With the emerging number of new banking and Fintech business models that are joining the scene, it can be hard to distinguish them apart. The term “Banking as a Service”, especially, can be confusing to some and raise questions. This guide is here to help you through the terminology of the new banking business models in our complete overview. We will cover:
Banking as a service can best be described by the following example. Picture for an instant that you are the manager of a coffee shop. There is fierce competition, and you would like to reinforce your customers loyalty. If there was an option to offer your customers a debit card, loyalty points could be given to them whenever they pay with their card. Then they would interact with your brand each time they use their card. You can then have an enhanced understanding of your customers by studying their spending habits and offer them more personalised services.
Boosted income and progressive customer experience can be achieved in tons of ways by non-banks by offering their own banking services. However, if banking services are to be offered successfully every government in the world commands you to own a banking license. Such licence is challenging to acquire due to the systemic relevance of banks to the functioning of the economy. Obtaining a licence enforces most importantly compliance with strict regulations on banking secrecy, money laundering and deposit protection, just as a starting point as well as significant capital requirements. This is where Banking as a Service comes to play.
Banking as a Service (BaaS) represents a model in which certified banks integrate their digital banking services directly into the products of other non-bank businesses. This way digital banking services such as mobile bank accounts, debit cards, loans and payment services can be offered by a non-bank business, (such as your coffee shop) without needing to purchase a banking licence of their own.
APIs and webhooks connects to the banks’ server and with that of the coffee shop, enabling your customer to access banking services directly through your coffee shops website or app. The customers money is never touched by your coffee shop, it acts simply as a go-between, meaning any of the regulatory obligations a bank has to fulfil it is does not have to complete.
Therefore, BaaS means most businesses can become a banking provider with only a few lines of code. It is often labelled white-label banking, since the non-bank brand is delivering the banking services. As well as solarisBank, other contributors in Europe’s growing BaaS scene include ClearBank, RailsBank and Starling Bank. In the US BaaS is also being launched by established banking titans, initiating projects next to their existing offering, such as BBVA.
The two are often muddled but no is the answer. Open banking likewise involves banks linking to Non-banks via API. However, there are entirely different purposes for the models. In open banking models, non-bank businesses simply use the bank’s data for their products. In the industry, these non-bank businesses are called third party service providers (TPPs). In BaaS models, non-bank businesses integrate whole banking services into their own products.
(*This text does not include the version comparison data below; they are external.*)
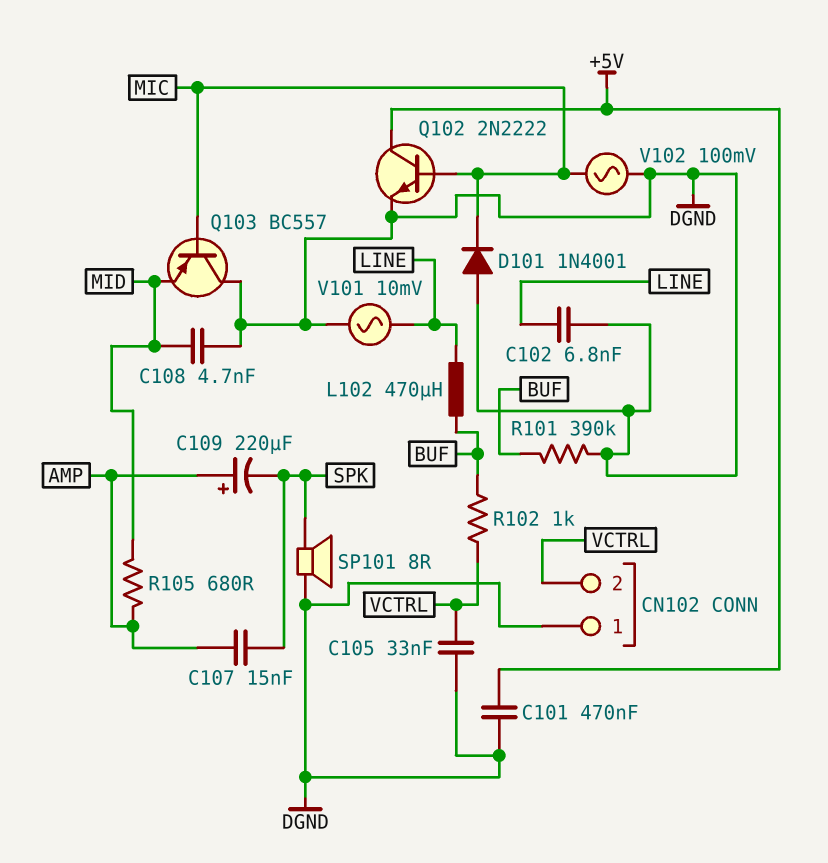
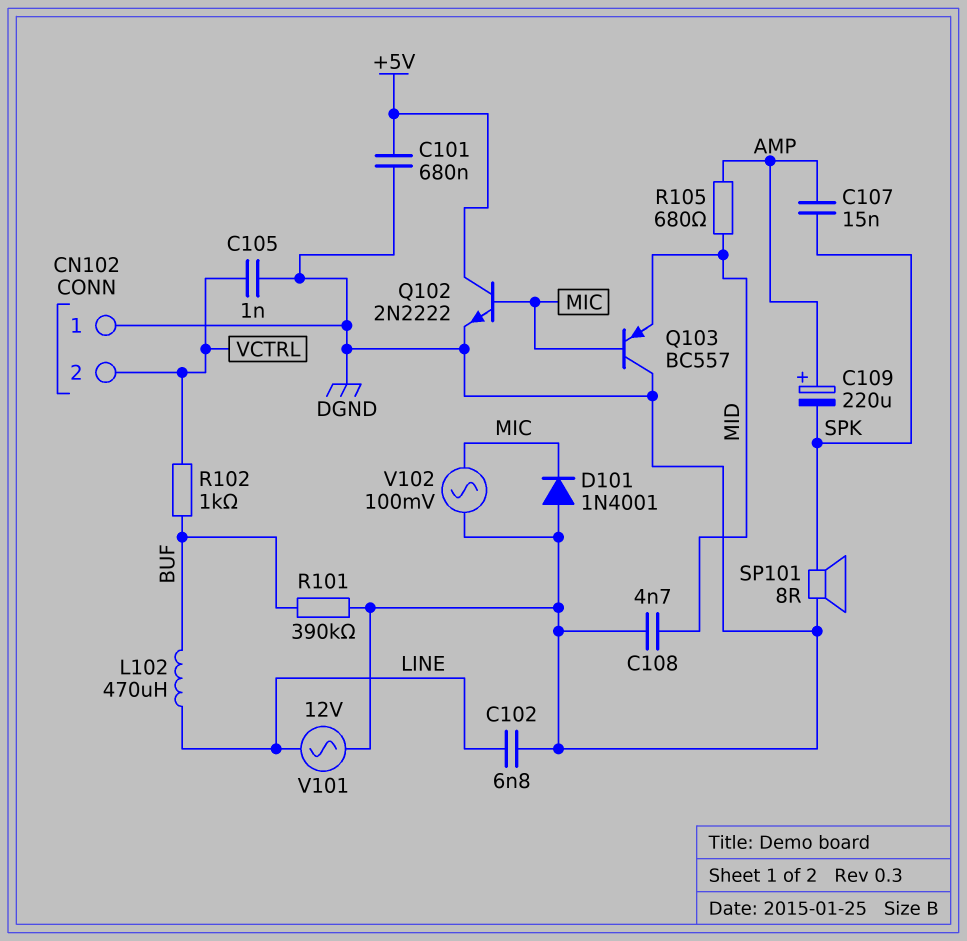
C101: 470nF (+5V, DGND) -> 680nF (+5V, DGND)
C105: 33nF (DGND, VCTRL) -> 1nF (DGND, VCTRL)
V101: AC 10mV (DGND, LINE) -> AC 12V (DGND, LINE)

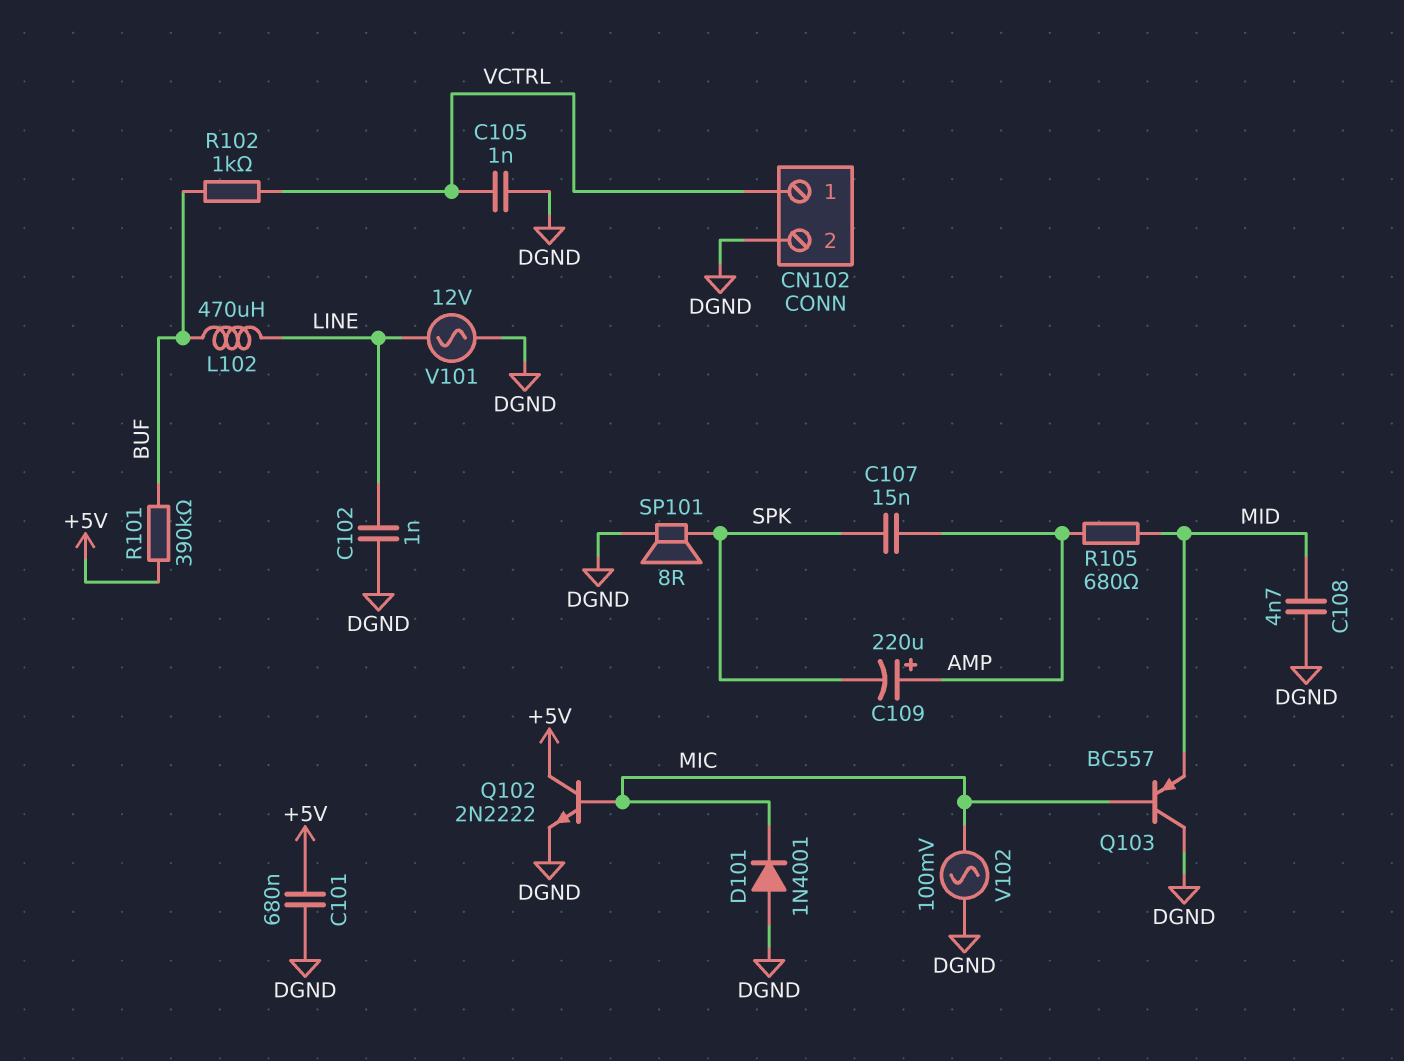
C102: 6.8nF (DGND, LINE) -> 1nF (DGND, LINE)
CN102 pin 1: DGND -> VCTRL
CN102 pin 2: VCTRL -> DGND
R101: 390k (BUF, DGND) -> 390k (+5V, BUF)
For example. Prominent TPPs are Financial Managing Apps that benefit from open banking. They allow you to better oversee your finances by collecting the data from all of your different bank accounts into one application. This can improve your spending behaviours and help you achieve savings goals. The app needs to pull transactional information from all of your bank accounts in order to cumulate the data. This is completed via an API integration to the banks’ systems.
Quite frequently this API integration is delivered by an additional party. These are considered the intermediaries in connecting the banks with TPPs (like the Financial managing apps) and are classified as API banking platforms. They provide the actual API level that layers on top of the bank’s system that permits the stream of information between the bank and the TPPs. Some noticeable models in the German market include players like finleap connect, Ndigit and Fintecsystems.
A crucial thing to consider though, the TPPs are not able to complete banking services (such as lending or taking deposits), as they are not holders of full banking licences. They are merely supplying account information from your existing bank accounts to clearly display transactions and collate all information in one source.
Platform banking is a completely different entity. This refers to banks who want to extend their present offering, so they integrate services from other fintechs. For example, a bank might want to enable their customers to access investment products from the same account from which they do their day-to-day banking, so they integrate a robo-advisor into their website/app to do this. This can therefore be described as the inverse of Banking as a Service. The bank owns the customer and services are intergrated from fintechs, in the platform banking model. In the BaaS model, the customer is owned by the fintech/non-bank and the banks services are intergrated.
This Platform banking method is repeatedly used by the banks as a protective tactic to stop losing their customers to forward-thinking fintechs. They can retain their customers in their network, by integrating the fintechs’ facilities into their platform even if it ends up giving over the majority of the revenue to the fintech.
We hope this has simplified the jumble of technical jargon and business models in the growing and evolving banking and fintech world. With constant new pioneers coming to the scene the banking setting is in constant change so keep your eyes peeled and stay up to date on industry developments.